The Civilian Board of Contract Appeals has ordered the Energy Department to pay an additional $33.2 million to the former prime cleanup contractor for the Idaho Site.
The board said CH2M-WG Idaho is entitled to recover more than $27.3 million in incentive fees for work it did on the Idaho Cleanup Project. In addition, the board said DOE owed the contractor more than $5.9 million under a safety fee program and interest payments dating to March 2014.
The board, however, rejected the CH2M request for an additional $7.9 million in “cost transfers” associated with the Idaho Waste Treatment Unit (IWTU). The facility is intended to process 900,000 gallons of liquid sodium-bearing waste produced during Cold War-era spent fuel reprocessing at the Idaho National Laboratory, but has not yet started operations due to problems with the technology.

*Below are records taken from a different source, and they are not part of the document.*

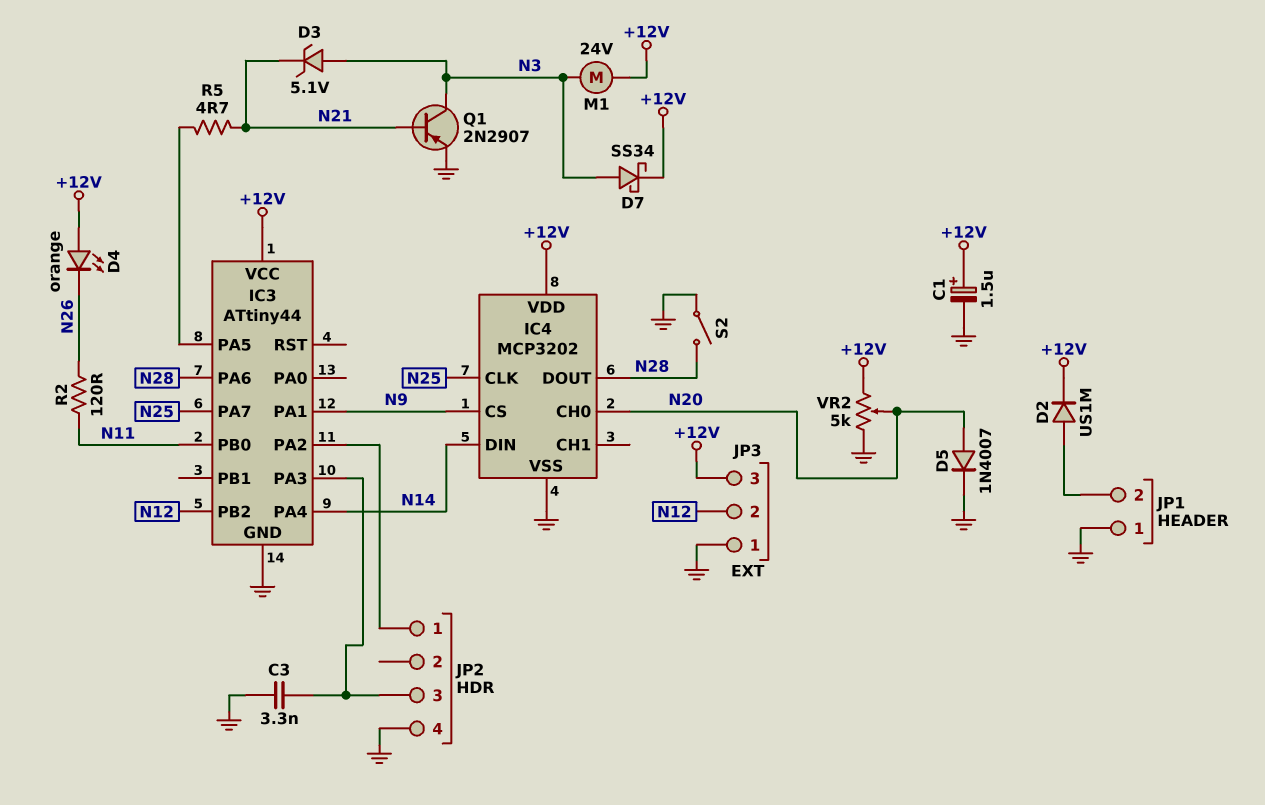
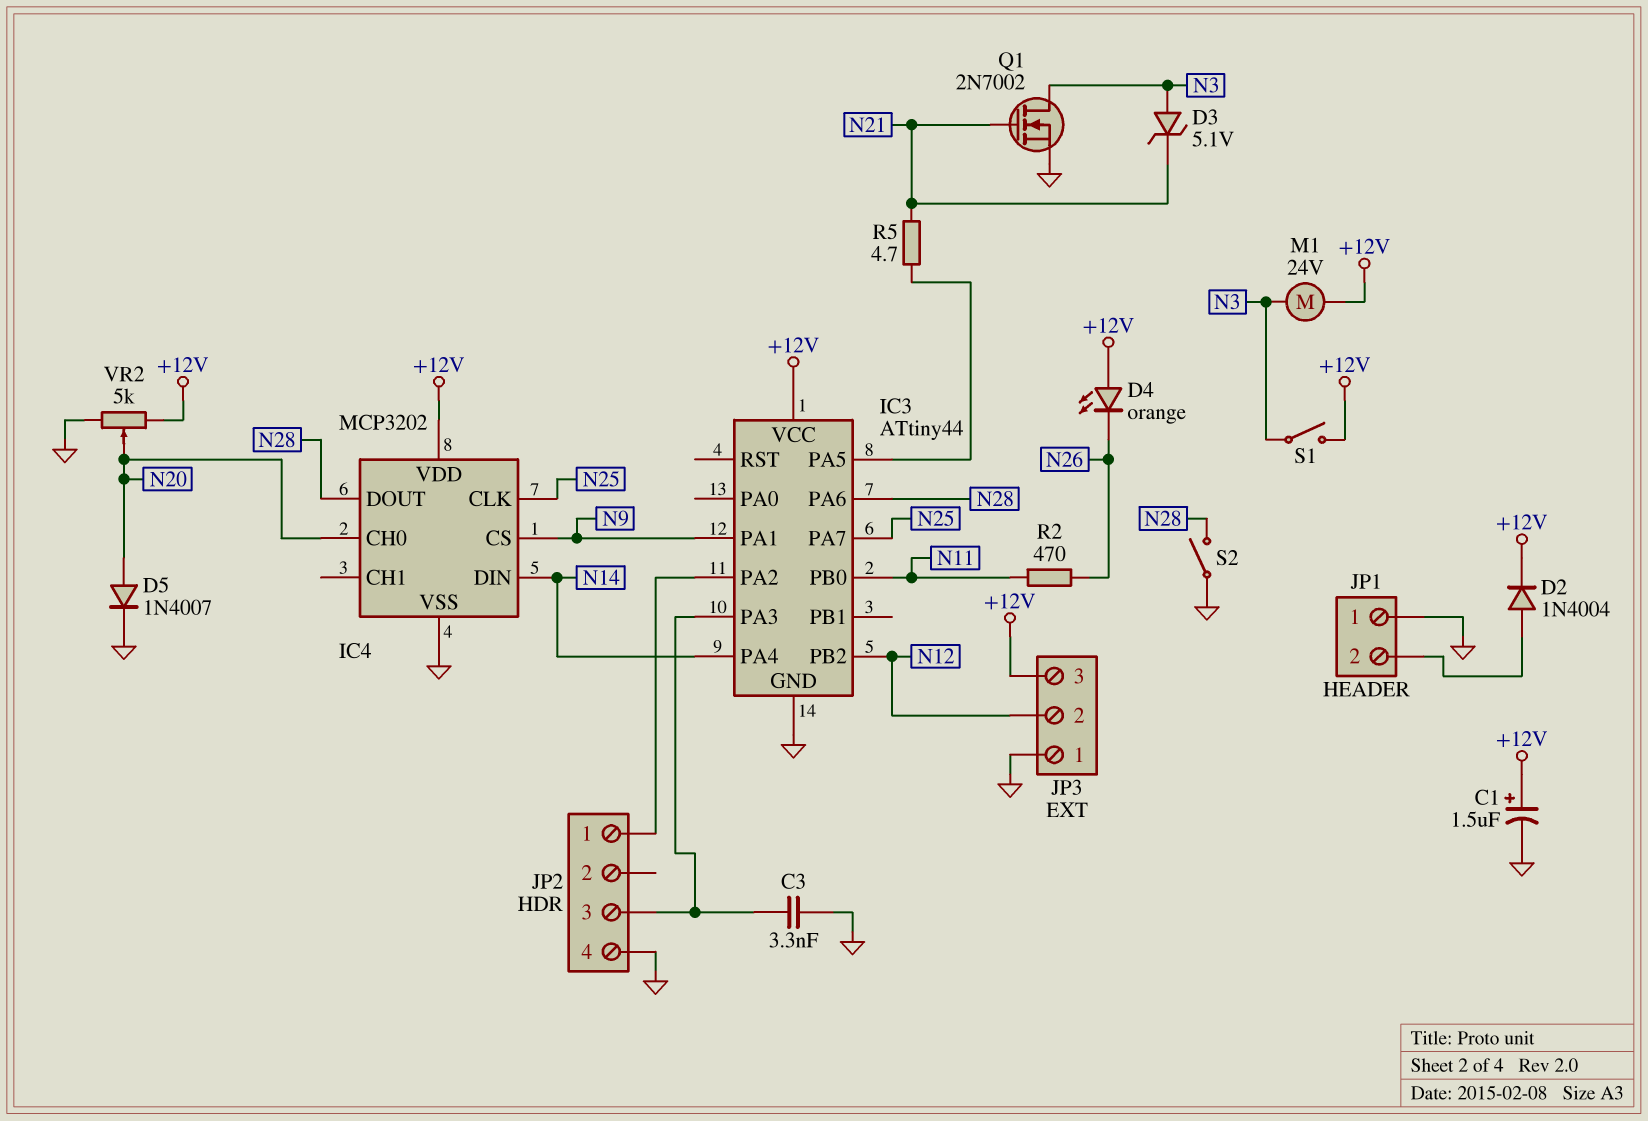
D2: diode US1M (A JP1/2, K +12V) -> diode 1N4004 (A JP1/2, K +12V)
D7: schottky SS34 (A N3, K +12V) -> none
Q1: PNP 2N2907 (B N21, C N3, E GND) -> NMOS 2N7002 (G N21, D N3, S GND)
R2: 120 (N11, N26) -> 470 (N11, N26)
S1: none -> switch (+12V, N3)

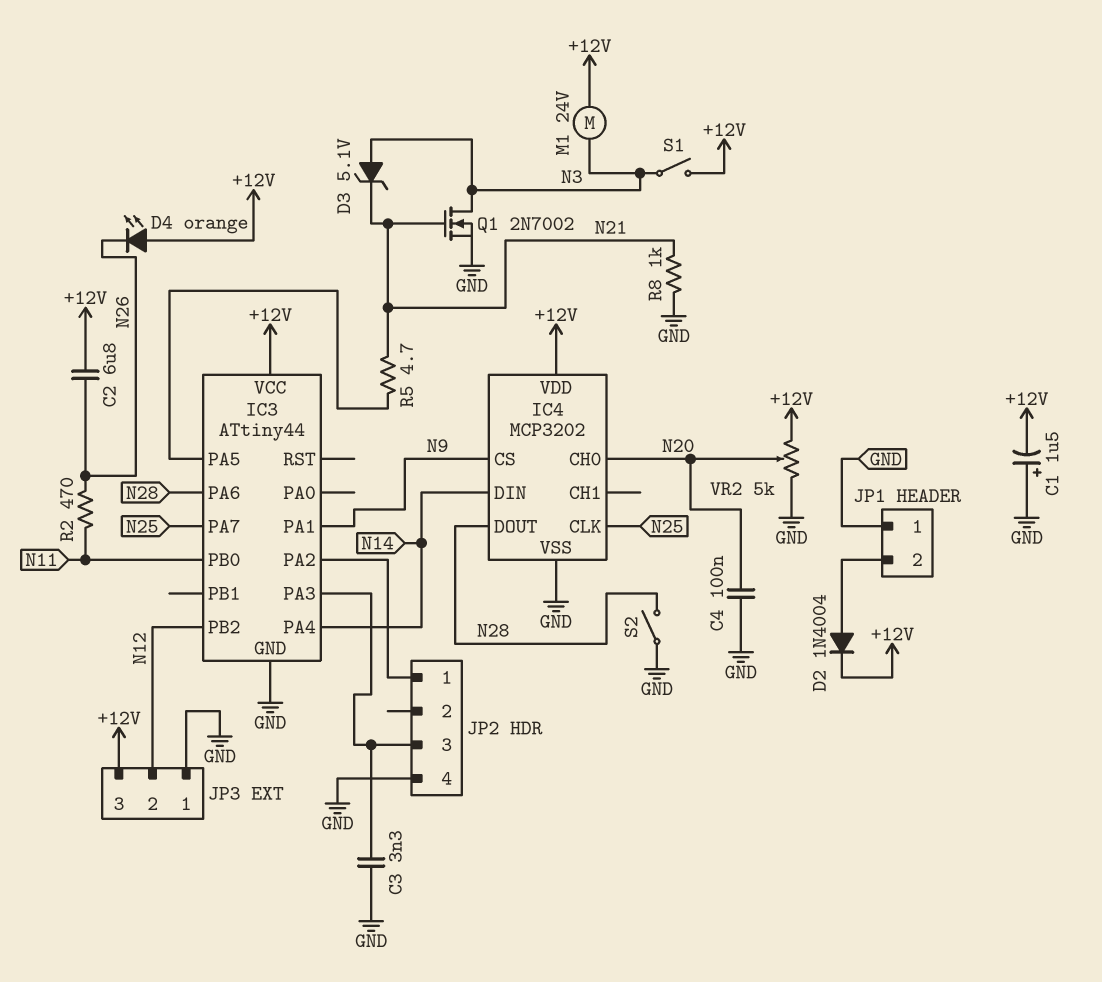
C1: 1.5uF (plus +12V, minus GND) -> 1.5uF (plus GND, minus +12V)
C2: none -> 6.8uF (+12V, N26)
C4: none -> 100nF (GND, N20)
D5: diode 1N4007 (A N20, K GND) -> none
R8: none -> 1k (GND, N21)

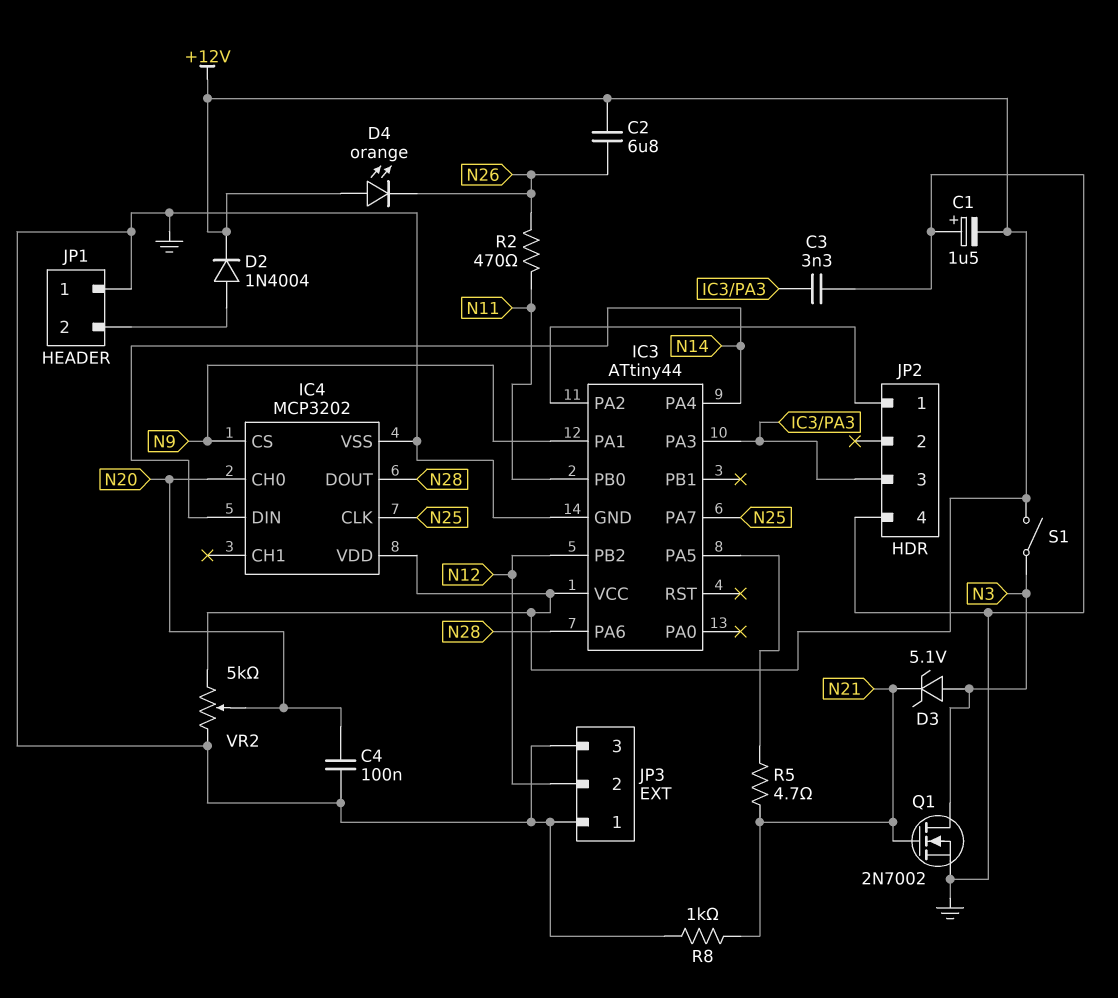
JP3 pin 3: +12V -> GND
M1: motor 24V (+12V, N3) -> none
S2: switch (GND, N28) -> none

At the heart of the contract interpretation dispute was a cost-plus-incentive-fee (CPIF) deal that enabled the contractor team to negotiate some extra work on a “fixed fee” basis. Not long after starting work, CH2M-WG Idaho reallocated some general and administrative (G&A) costs under the cost-plus-incentive provision into the fixed fee part of the contract. The end result allowed the contractor to earn greater fees than DOE had anticipated.
“We conclude that DOE, at its own peril, waited too long to resolve the G&A allocation issue with CWI, both because it was not an issue DOE was contractually allowed to address unilaterally, and because, by the time DOE decided to address the issue, CWI’s position on an equitable adjustment for the G&A allocation issue had changed,” the board said in its Sept. 7 decision.
The Energy Department is reviewing the decision. Under the 1978 Contract Disputes Act, DOE has up to 120 days to seek review before the U.S. Court of Appeals for the Federal Circuit.
Fluor in February 2016 was awarded the current Idaho Cleanup Contract, worth $1.4 billion.
Once a naval gunnery range, the Idaho Site has various wastes dating to World War II and Cold War nuclear operations, along with government nuclear power research. Among other things, Fluor Idaho is processing transuranic waste for disposal and finishing retrieval of buried waste.